Following Israel’s 1948 War of Independence, armistice talks in 1949 could have established peace. Israel offered to formalise the lines with mutual recognition and to discuss limited refugee return. The Arab states refused. After the 1967 Six-Day War, Israel signalled willingness to trade territory for peace — an approach enshrined in UN Security Council Resolution 242. The Arab League responded with the infamous Khartoum Resolution: “No peace with Israel, no recognition of Israel, no negotiations with it.”

Direct to the Palestinians — Autonomy and Statehood

It was not until the late 1970s that the Palestinians themselves were directly offered a pathway to sovereignty. Under the 1978 Camp David Accords between Israel and Egypt, the Palestinians were promised five years of autonomy in the West Bank and Gaza, followed by negotiations for their final status. The Palestine Liberation Organization (PLO) rejected the offer; Egypt took the deal for itself and signed a peace treaty.

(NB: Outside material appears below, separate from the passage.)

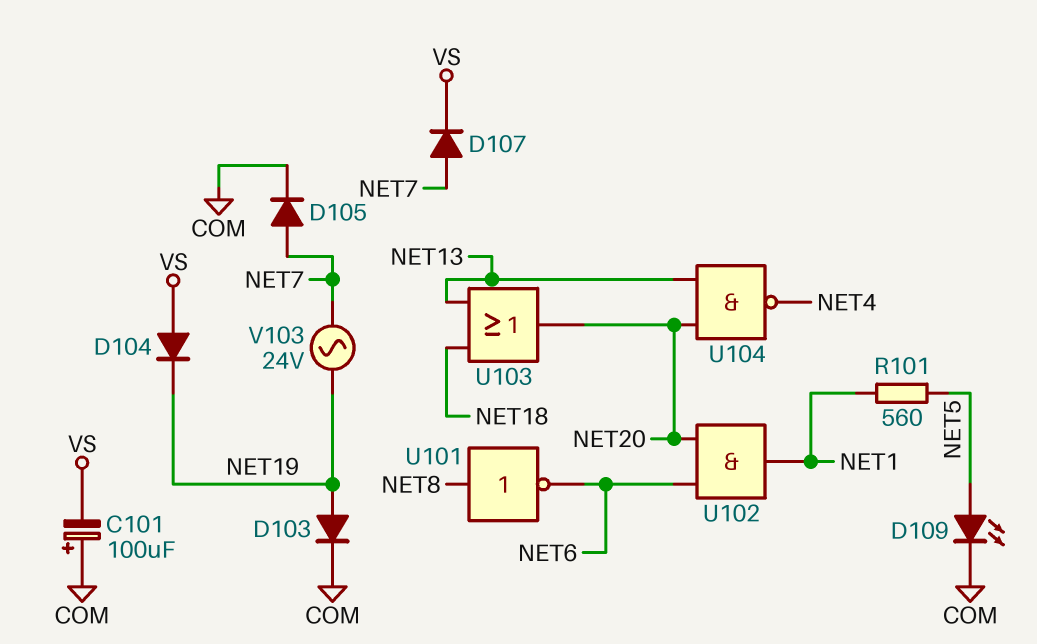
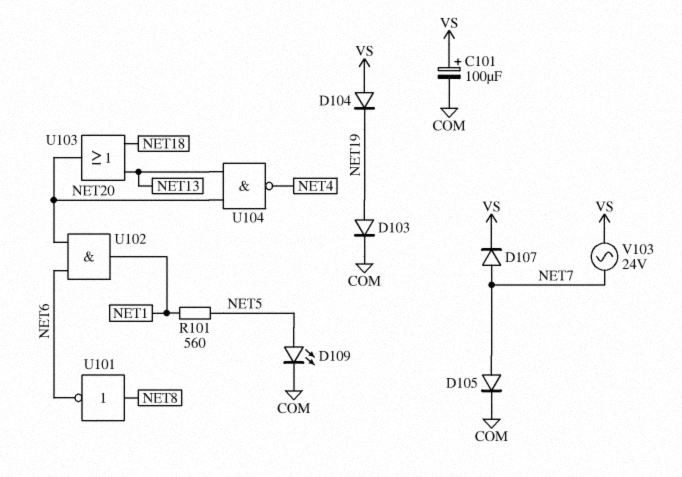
C101: 100uF (plus COM, minus VS) -> 100uF (plus VS, minus COM)
V103: AC 24V (NET7, NET19) -> AC 24V (NET7, VS)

The Oslo Accords of 1993–1995 marked the first time the PLO formally engaged in a peace process with Israel. The Accords created the Palestinian Authority and a phased Israeli withdrawal from parts of the West Bank and Gaza, with the expectation that negotiations would lead to a Palestinian state. But those final talks stalled, derailed by terrorism, mistrust, and political calculation.

The Near Misses — and the Missed Chances

At Camp David in 2000, Israeli Prime Minister Ehud Barak offered Yasser Arafat a state on approximately 94% of the West Bank, all of Gaza, a shared Jerusalem, and land swaps to compensate for territory kept by Israel. President Bill Clinton called it “a historic opportunity.” Arafat walked away without a counter-offer, and the Second Intifada began weeks later.

The 2001 Taba Talks improved the offer to 97% of the West Bank, but again no agreement was reached. In 2008, Prime Minister Ehud Olmert made a similar — some say even more generous — offer to Mahmoud Abbas. Abbas has admitted he never responded in time.

Even in 2014, US Secretary of State John Kerry brokered a framework for a two-state deal along 1967 lines with land swaps. Talks collapsed with each side blaming the other. In 2020, the Trump administration proposed a $50 billion investment package alongside Palestinian statehood, contingent on disarming terror groups and recognising Israel as the Jewish state. The Palestinian Authority refused to even discuss it.

What This History Means

This unbroken chain of rejections is not a footnote to the conflict — it is its central feature. Each time a Palestinian state has been offered, it has come with a single condition: recognition of Israel’s right to exist in peace and security. And each time, that condition has been refused.

When New Zealanders hear claims that Israel “prevents” a Palestinian state, the historical record tells a different story. Israel has shown willingness to make painful territorial compromises for peace. The UN has endorsed partition. The stumbling block has been the unwillingness of Palestinian leaders — and for decades, the wider Arab world — to accept the legitimacy of the Jewish state.

As long as that remains unchanged, the map will not change either.


Key Takeaways

  • The UN directly offered partition twice (1937 via Peel Commission under British auspices, and 1947 via UNGA 181).
  • Israel (and sometimes the US) has offered multiple variations of “land for peace” and statehood since 1948.
  • Arab states initially rejected any partition or recognition of Israel until Egypt’s 1979 treaty; Palestinians have repeatedly rejected or not responded to statehood offers that involved mutual recognition and security arrangements.

The consistent sticking points have been: recognition of Israel as the nation-state of the Jewish people, Palestinian right of return, borders, Jerusalem, and security control.